Placerita Canyon State Park is a California State Park located on the north slope of the western San Gabriel Mountains, in an unincorporated rural area of Los Angeles County, near the city of Santa Clarita. The park hosts a variety of historic and natural sites, as well as serving as a trailhead for several hiking trails leading into the San Gabriel Mountains.

Cultural history

The area of Placerita Canyon, in addition to the Santa Clarita Valley and the surrounding mountains, have been inhabited by the native Tataviam since time immemorial.

In 1842, the region was annexed under Rancho San Francisco, part of the larger Mexican land grant system that was dissolved 8 years later with California statehood inside the United States.

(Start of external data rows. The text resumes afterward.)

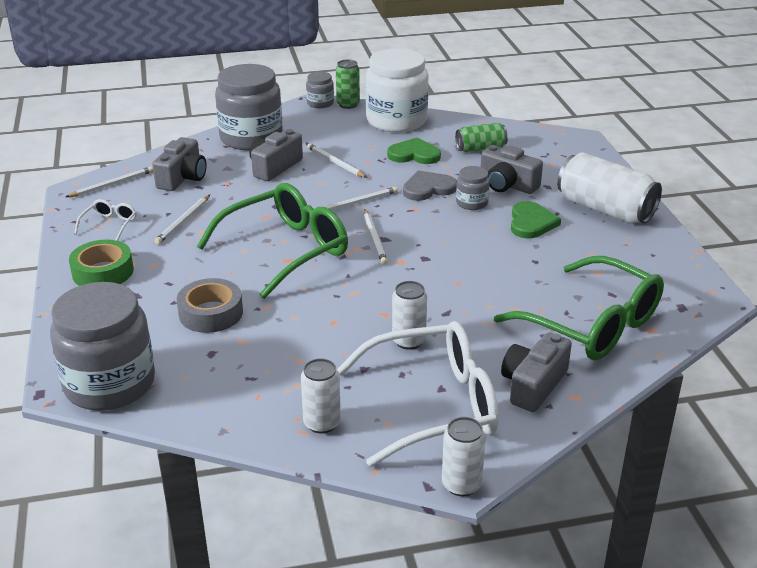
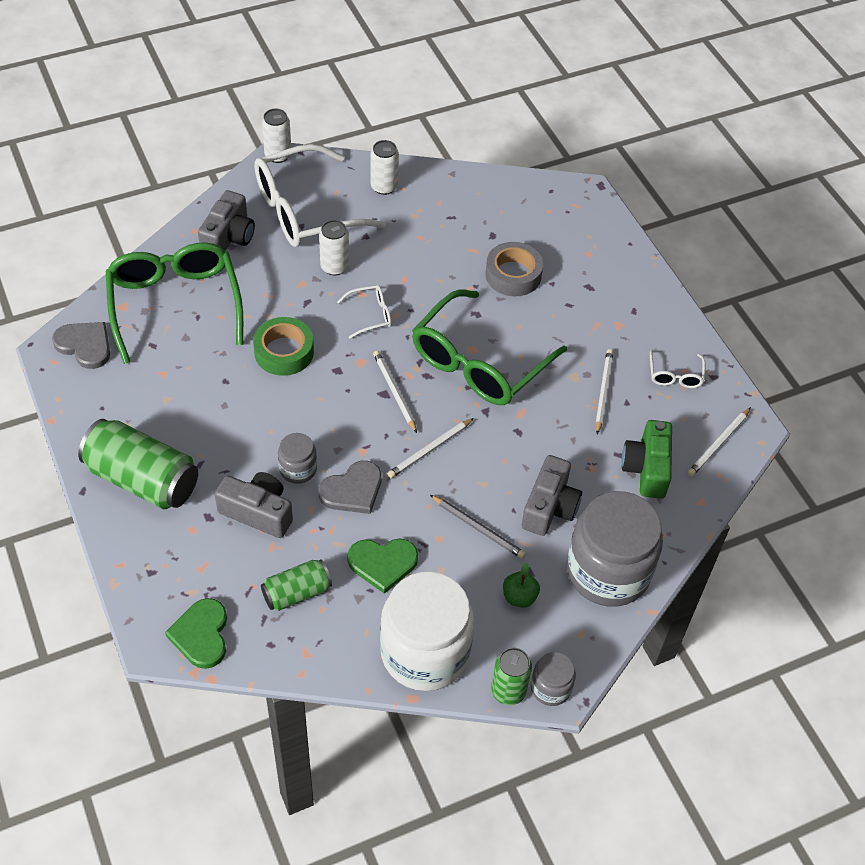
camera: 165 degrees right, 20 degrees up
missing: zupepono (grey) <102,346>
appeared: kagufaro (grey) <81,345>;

The park preserves the site of the first documented discovery of gold in California where in 1842, Francisco Lopez found gold flakes on wild onion roots under the "Oak of the Golden Dream".

In 1900, oil was discovered within the valley.

The park is near several movie ranches, all historic and active, including the Monogram Movie Ranch—Melody Ranch and the Disney—Golden Oak Ranch.

The "Oak of the Golden Dream" is California Historical Landmark #168.

Geography
Placerita Canyon State Park is located along Placerita Creek in the southeastern Santa Clarita Valley, just outside the city limits of Santa Clarita but within its sphere of influence. It lies between the Santa Clarita neighborhoods of Newhall and Sand Canyon.

The park, under the name Placerita Canyon Natural Area, is currently managed by the Los Angeles County Department of Parks and Recreation. The Placerita Canyon Nature Center is the park's visitor center and museum. The park also contains the Walker Cabin (a restored and furnished 1920s cabin of the Walker family), and hiking and nature trails.

Geology
The park is also notable for a seepage of 'white' oil - unknown anywhere else in the world.  This late 19th century discovery of oil surprised the prospectors because it is naturally filtered so that it is not black but transparent.  A small pool of it continues to be active by the trailside leading up from the Nature Center to the Walker Ranch.

Ecology
Located in the transition zone between the San Gabriel Mountains' California montane chaparral and woodlands ecoregion, and the Mojave's Deserts and xeric shrublands Biome in the California Floristic Province, the Placerita Canyon Flora is complex. Placerita Canyon State Park is in the east-west trending Placerita Canyon on the Placerita Fault and contains sandstone and metamorphic formations, and seasonal streams. Chaparral and Coast Live Oak woodland plant communities are represented.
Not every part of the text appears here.